High-dimensional Quantile Tensor Regression
报告人:Zhongyi Zhu (Fudan University)
时间:2022-09-30 10:00-11:00
地点:Tencent Meeting(511-589-604)
Abstract: Tensor data refers to data in the form of multidimensional arrays, which are widely available in many fields such as medical research, image analysis, recommendation systems, signal processing, network data, etc. In this talk, we study high-dimensional quantile regression with tensor covariates and proposed an estimator based on convex regularization and an estimator based on tensor decomposition. We also propose an alternating update algorithm combined with alternating direction method of multipliers (ADMM). The asymptotic properties of the estimators are established under suitable conditions.
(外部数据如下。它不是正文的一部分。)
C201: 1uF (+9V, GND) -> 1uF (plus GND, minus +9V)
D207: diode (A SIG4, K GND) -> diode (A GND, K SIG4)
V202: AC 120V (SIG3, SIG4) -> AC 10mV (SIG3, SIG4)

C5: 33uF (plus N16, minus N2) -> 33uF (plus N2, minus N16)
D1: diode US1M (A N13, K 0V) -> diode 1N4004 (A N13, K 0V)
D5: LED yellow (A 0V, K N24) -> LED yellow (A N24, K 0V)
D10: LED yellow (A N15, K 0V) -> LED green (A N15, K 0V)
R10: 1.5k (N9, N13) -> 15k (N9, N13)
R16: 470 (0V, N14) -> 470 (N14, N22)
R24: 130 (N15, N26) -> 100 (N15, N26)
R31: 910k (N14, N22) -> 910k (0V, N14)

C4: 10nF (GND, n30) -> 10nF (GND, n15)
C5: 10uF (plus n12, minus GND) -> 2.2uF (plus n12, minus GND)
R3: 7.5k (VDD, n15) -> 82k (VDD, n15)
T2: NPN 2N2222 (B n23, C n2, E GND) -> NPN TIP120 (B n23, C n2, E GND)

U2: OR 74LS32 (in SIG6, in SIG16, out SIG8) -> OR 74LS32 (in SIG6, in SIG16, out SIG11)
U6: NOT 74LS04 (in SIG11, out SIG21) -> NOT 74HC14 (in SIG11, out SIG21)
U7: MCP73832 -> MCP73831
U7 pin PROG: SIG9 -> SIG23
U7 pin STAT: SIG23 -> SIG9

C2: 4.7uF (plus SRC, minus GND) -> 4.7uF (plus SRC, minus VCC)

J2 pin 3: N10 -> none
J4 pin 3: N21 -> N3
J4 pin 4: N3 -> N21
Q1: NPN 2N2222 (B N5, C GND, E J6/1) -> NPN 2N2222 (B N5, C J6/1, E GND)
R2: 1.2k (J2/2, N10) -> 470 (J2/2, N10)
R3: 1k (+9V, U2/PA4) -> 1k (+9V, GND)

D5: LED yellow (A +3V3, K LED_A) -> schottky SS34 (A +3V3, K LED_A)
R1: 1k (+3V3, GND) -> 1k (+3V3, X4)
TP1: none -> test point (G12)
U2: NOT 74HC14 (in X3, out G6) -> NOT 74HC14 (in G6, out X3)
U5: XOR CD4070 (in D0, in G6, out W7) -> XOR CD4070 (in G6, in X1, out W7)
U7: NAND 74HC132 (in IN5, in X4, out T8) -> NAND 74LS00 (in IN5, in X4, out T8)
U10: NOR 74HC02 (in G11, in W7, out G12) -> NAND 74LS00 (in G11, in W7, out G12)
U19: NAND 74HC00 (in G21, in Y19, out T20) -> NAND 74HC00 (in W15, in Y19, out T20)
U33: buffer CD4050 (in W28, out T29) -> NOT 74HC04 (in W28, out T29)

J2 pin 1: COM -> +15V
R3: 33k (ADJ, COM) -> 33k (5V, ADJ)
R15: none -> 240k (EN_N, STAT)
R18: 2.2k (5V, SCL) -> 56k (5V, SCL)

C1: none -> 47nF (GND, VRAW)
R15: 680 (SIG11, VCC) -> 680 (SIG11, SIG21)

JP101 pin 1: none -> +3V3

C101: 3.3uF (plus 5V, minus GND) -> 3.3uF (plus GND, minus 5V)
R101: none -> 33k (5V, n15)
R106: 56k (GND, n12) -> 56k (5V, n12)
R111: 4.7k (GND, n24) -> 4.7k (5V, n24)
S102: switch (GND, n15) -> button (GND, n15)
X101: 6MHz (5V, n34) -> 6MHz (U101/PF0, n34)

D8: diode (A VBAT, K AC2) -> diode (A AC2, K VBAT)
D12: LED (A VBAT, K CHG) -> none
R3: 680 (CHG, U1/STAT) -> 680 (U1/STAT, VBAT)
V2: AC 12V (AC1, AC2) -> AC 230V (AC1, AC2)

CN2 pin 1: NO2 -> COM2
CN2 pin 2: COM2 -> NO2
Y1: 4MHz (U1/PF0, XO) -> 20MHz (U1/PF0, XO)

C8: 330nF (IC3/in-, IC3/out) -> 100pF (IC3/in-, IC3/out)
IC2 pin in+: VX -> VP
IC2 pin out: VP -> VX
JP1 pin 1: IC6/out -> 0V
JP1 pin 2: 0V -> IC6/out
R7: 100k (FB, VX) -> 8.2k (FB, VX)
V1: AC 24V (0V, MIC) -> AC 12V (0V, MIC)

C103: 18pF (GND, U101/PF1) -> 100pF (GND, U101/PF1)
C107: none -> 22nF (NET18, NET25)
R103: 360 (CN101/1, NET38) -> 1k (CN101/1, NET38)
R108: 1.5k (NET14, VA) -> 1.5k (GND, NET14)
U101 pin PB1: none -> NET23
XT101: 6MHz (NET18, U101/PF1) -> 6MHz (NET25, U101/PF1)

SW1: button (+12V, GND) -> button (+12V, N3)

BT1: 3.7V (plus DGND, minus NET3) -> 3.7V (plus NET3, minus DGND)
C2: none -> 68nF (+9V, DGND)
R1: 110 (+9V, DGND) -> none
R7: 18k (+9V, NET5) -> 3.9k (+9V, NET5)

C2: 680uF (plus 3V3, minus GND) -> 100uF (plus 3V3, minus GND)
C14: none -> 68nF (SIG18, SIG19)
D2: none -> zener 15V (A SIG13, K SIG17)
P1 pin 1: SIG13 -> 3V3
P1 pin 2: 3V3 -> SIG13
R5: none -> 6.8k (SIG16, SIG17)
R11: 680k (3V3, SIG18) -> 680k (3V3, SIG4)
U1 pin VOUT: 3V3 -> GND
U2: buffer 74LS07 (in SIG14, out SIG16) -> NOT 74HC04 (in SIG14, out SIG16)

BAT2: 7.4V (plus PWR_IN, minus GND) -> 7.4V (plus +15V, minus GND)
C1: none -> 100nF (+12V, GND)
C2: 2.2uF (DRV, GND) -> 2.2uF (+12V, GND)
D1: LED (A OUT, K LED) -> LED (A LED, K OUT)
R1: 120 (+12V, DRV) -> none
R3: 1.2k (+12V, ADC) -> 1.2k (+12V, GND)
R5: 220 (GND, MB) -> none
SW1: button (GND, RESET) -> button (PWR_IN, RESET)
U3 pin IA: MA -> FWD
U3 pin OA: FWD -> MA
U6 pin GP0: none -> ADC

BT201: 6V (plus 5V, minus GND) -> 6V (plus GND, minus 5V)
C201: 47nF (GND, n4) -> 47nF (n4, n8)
The numerical performances are demonstrated via simulations and an application to a crowd density estimation problem.
About the Speaker:
朱仲义,复旦大学统计系教授,博士生导师;曾任中国概率统计学会第八、九届副理事长,国际著名杂志《Statistica Sinica》副主编;《应用概率统计》和《数理统计与管理》杂志编委,中国统计教材编审委员会委员;现为 Elected ISI Member(国际统计学会推选会员),《中国科学:数学》杂志编委。研究方向包括保险精算、纵向数据(面板数据)模型、分位数回归模型等统计推断问题研究。目前主持国家自然科学基金重大项目子项目一项,重点项目子项目一项以及面上项目一项,已主持完成国家自然科学基金四项、国家社会科学基金一项。发表学术论文100多篇,包括在国际四大统计顶级刊物等SCI论文六十多篇,并获教育部自然科学二等奖一次。
Tencent Meeting:https://meeting.tencent.com/dm/sBfET2liiw2y
Meeting ID:511-589-604